Depreciation allocates the cost of a long-lived asset over its useful life. ASPE does not mandate a specific method; the chosen method should best reflect the pattern in which the asset’s economic benefits are consumed.
Straight-line depreciation:
\[ Annual\ Depreciation = \frac{Cost - Residual\ Value}{Useful\ Life} \]Declining balance depreciation (double-declining balance, DDB):
\[ Annual\ Depreciation = Carrying\ Value \times \left(\frac{2}{Useful\ Life}\right) \]This method front-loads depreciation and is used for assets that are most productive early in their lives. The DDB rate produces higher depreciation in early years, which reduces carrying value faster. When carrying value approaches residual value, the method often switches to straight-line.

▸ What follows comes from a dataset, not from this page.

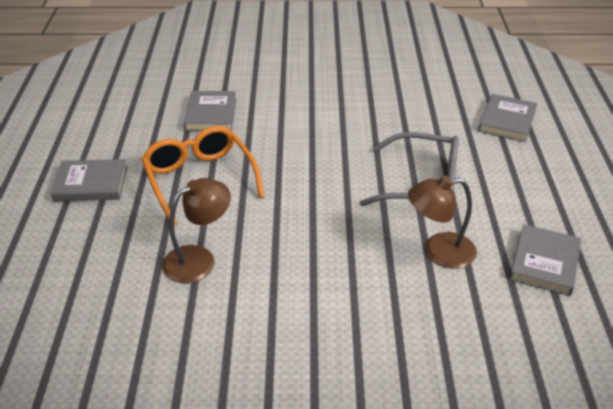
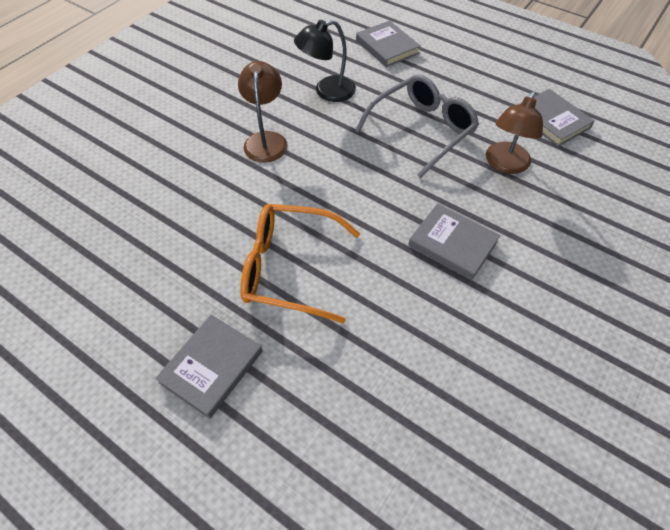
camera: 55 degrees left, 15 degrees up
(199, 259) = (405, 324): brown lamp -> brown lamp (266, 140)
(211, 114) = (194, 210): grey book -> grey book (452, 243)
(404, 115) = (327, 91): none -> black lamp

Units-of-production depreciation: depreciation per unit = (Cost − Residual Value) / Total estimated units of production; annual depreciation = units produced × rate. Used for assets whose wear correlates with usage.
Straight-line: Annual depreciation = (50,000 − 5,000) / 5 = $9,000/year
Double-declining balance (40% = 2/5): Year 1: 50,000 × 0.40 = $20,000 Year 2: 30,000 × 0.40 = $12,000 Year 3: 18,000 × 0.40 = $7,200 …switch to straight-line when DDB falls below S/L amount
Intangible Assets
Intangible assets are identifiable non-monetary assets without physical substance (patents, trademarks, copyrights, franchises, customer lists). Under ASPE, intangibles with finite useful lives are amortised on a systematic basis; those with indefinite useful lives are not amortised but are tested for impairment annually.
Goodwill is recognized only in a business combination and represents the excess of the purchase price over the fair value of identifiable net assets acquired. Goodwill has an indefinite life and is not amortised under ASPE (tested for impairment annually at the reporting unit level).
Current Liabilities
Accounts payable: Amounts owed to suppliers for goods or services received on credit.
Accrued liabilities: Expenses incurred but not yet paid or invoiced (salaries payable, interest payable, taxes payable).
Unearned revenue: Cash received for services not yet rendered; represents an obligation to perform.
Current portion of long-term debt: The portion of long-term debt due within the next 12 months is reclassified as current.
Long-Term Liabilities
Long-term debt (bonds payable, term loans, mortgages): Debt with a maturity beyond one year. Recorded at the present value of future cash flows using the effective interest method:
- Interest expense = Carrying value at beginning of period × Market interest rate
- Cash payment = Face value × Coupon rate
- The difference between interest expense and cash payment adjusts the carrying value (amortization of discount or premium).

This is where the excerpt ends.